New classification of CD4+CD8a+ double positive cells in Crohn’s disease patients

Abstract

Abstract The gastrointestinal tract absorbs nutrition while providing a defense response to foreign antigens including enteric bacteria or food. Once the antigen enter the intestine, inflammatory mononuclear cells are accumulated quickly, however some tissue resident T cells, such as regulatory T cells (Tregs) block the excessive tissue damage. We previously demonstrated that mouse CD4+CD8a+ double expressing (DP)cells and Tregs complementary play an immuno-suppressive role in IE and LP, and a part of IE DP cells is originally developed from Tregs in LP. However, DP cells are not well characterized in human especially in inflammatory bowel disease (IBD) patients. We obtained human small intestinal tissue from 9 colon cancer patients as normal tissue, and 5 Crohn’s disease(CD) patients, dividing into inflamed and non-inflamed lesion, and analysed by Flow cytometry. We confirmed DP cells are located in both IE and LP in human. First, we demonstrated the ratio of DP cells in normal tissue was as same as in non-inflamed lesion of CD patients.
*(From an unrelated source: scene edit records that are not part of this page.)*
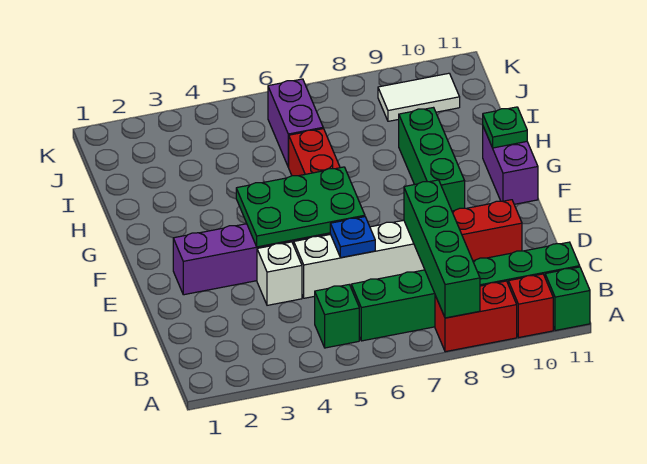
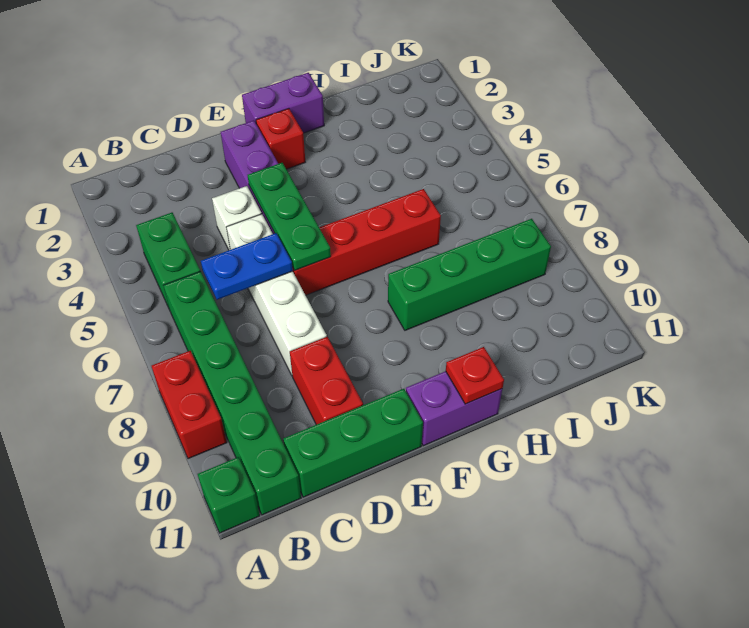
green brick A8:D8 level 2 -> green brick G8:J8 level 1
red brick A10 level 1 -> red brick F2 level 1
green brick B5 level 1 -> green brick B4:B5 level 1
blue plate D6 level 2 -> blue plate C6:D6 level 2
green plate E4:F6 level 2 -> green plate E4:E6 level 2
green brick F9:H9 level 1 -> green brick C11:E11 level 1
green plate G11 level 2 -> red plate G11 level 2
purple brick I6:J6 level 1 -> purple brick F1:G1 level 1
white tile J9:J10 level 1 -> none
As we expected, the ratio of DP cells in inflamed tissue of CD patients was significantly decreased compared to normal tissue and non-inflamed lesion of CD. Then, we analysed the surface marker of Human DP cells. Surface staining of CD27 and CD45RA showed distinct difference between DP cells and the other CD4 T cells. DP cells expressed more memory T cell marker (CD27−CD45RA−) and less effector T cell marker (CD27+CD45RA−) than the other CD4 subset. Futher more, the more fraction of IE DP cells expressed CD103 than LP DP cells. Conclusively, these data indicated that human DP cell reside both in IE and LP and that DP cells are not a single characterized population, and the DP cells were decreased in inflamed lesion in CD.